「鶴がかえる日」は実行委員である出演者やスタッフに加え、ボランティアなど約80人が運営。そのうち30人が出演者で、それ以外の人はステージを裏で支えるスタッフやボランティアでした。
 各自、学校の授業が終わってから、または仕事帰りに限られた時間の中で打ち合わせや舞台設営を行い、本番でよりステージが輝くために汗を流してきました。
 平成17年、住民と行政の協働によるまちづくりを目指して設立された「まちづくり100人委員会」の中で、町民ミュージカルの実施が提案されました。
 「子どもから高齢者まで世代と地域をまたいだ交流を」という目的のもと、平成18年には実行委員会が設立。翌年には第一弾「黄金の梨」が上演されました。
 当時から町民ミュージカルにかかわってきた河村祐子副実行委員長(門田)は「町民ミュージカルの原点は、人と人との絆(きずな)づくり、そして人間づくりだと思っています。衣装を一つ作るのも大変な作業。メンバー同士、お互いの苦労を思いやることが成功の条件だと思っています」と、町民ミュージカルを運営するうえでの信念を語ってくださいました。 
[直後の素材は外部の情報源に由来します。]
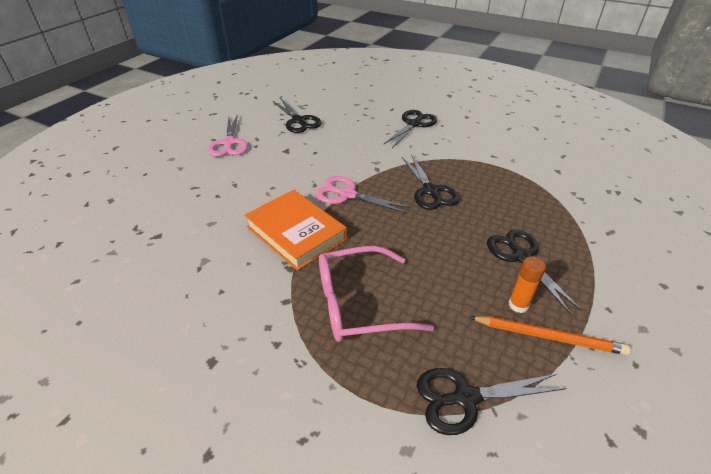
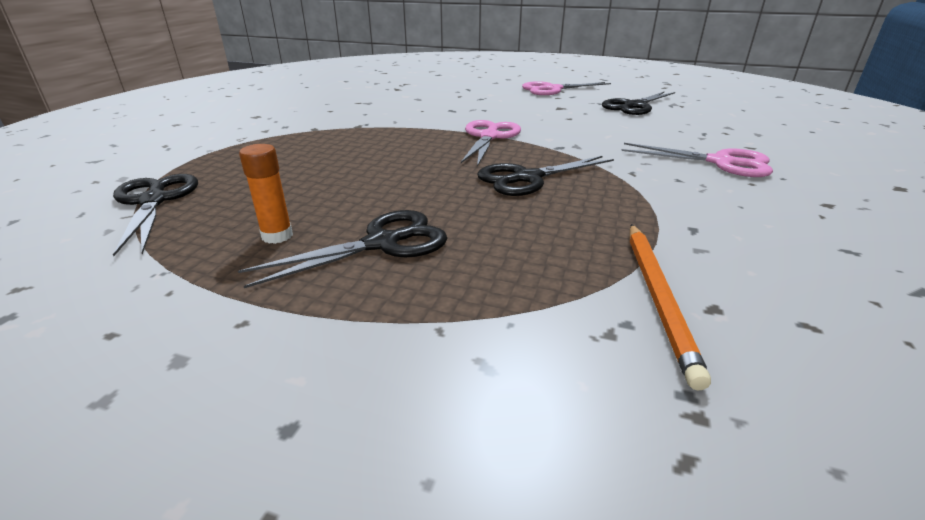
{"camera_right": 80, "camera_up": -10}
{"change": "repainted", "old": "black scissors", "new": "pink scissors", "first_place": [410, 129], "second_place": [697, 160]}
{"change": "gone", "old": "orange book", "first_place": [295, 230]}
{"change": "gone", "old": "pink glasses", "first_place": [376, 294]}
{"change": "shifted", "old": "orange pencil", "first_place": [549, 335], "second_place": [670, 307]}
→真剣な表情で照明をオペレートする上本亜紀子さん(倉吉市)。「脚本を読み、舞台監督と打ち合わせて照明のデザインを決定します。夜のシーンは青っぽい照明にするなど、事前にフィルターを仕込みます」。 舞台背景となる装置の位置や、移動するタイミングなどを大道具係と協議する舞台監督・谷口とも子さん(倉吉市、写真中央)。
「第1回では舞台監督助手を担当。舞台監督は演出、照明、美術と協議し、その思いを具体化する役割です」。↓
←左から受付係の音田茜さん(長江)、川上紗穂さん(長瀬中部)、藤田菜扇子さん(倉吉市)。倉吉未来中心、ハワイアロハホールの両会場で受付を担当。訪れる観客がスムーズに会場入りできるよう、本番前日にはしっかり打ちわせを行いました。
↑先生が町民ミュージカルのスタッフということで、多くの鳥取県立保育専門学院の学生が運営に協力。学生の一人、遠藤禎巳さん(倉吉市)は「スポットライトはタイミングが難しく緊張します」と感想を語ってくださいました。
 第1回「黄金の梨」に息子が出演。ミュージカル以外でも息子が関係者にお世話になっている姿を見て、わたし自身ミュージカルには思い入れはなかったものの、人と人との絆が深まるという点に感心し、実行委員長をお受けすることになりました。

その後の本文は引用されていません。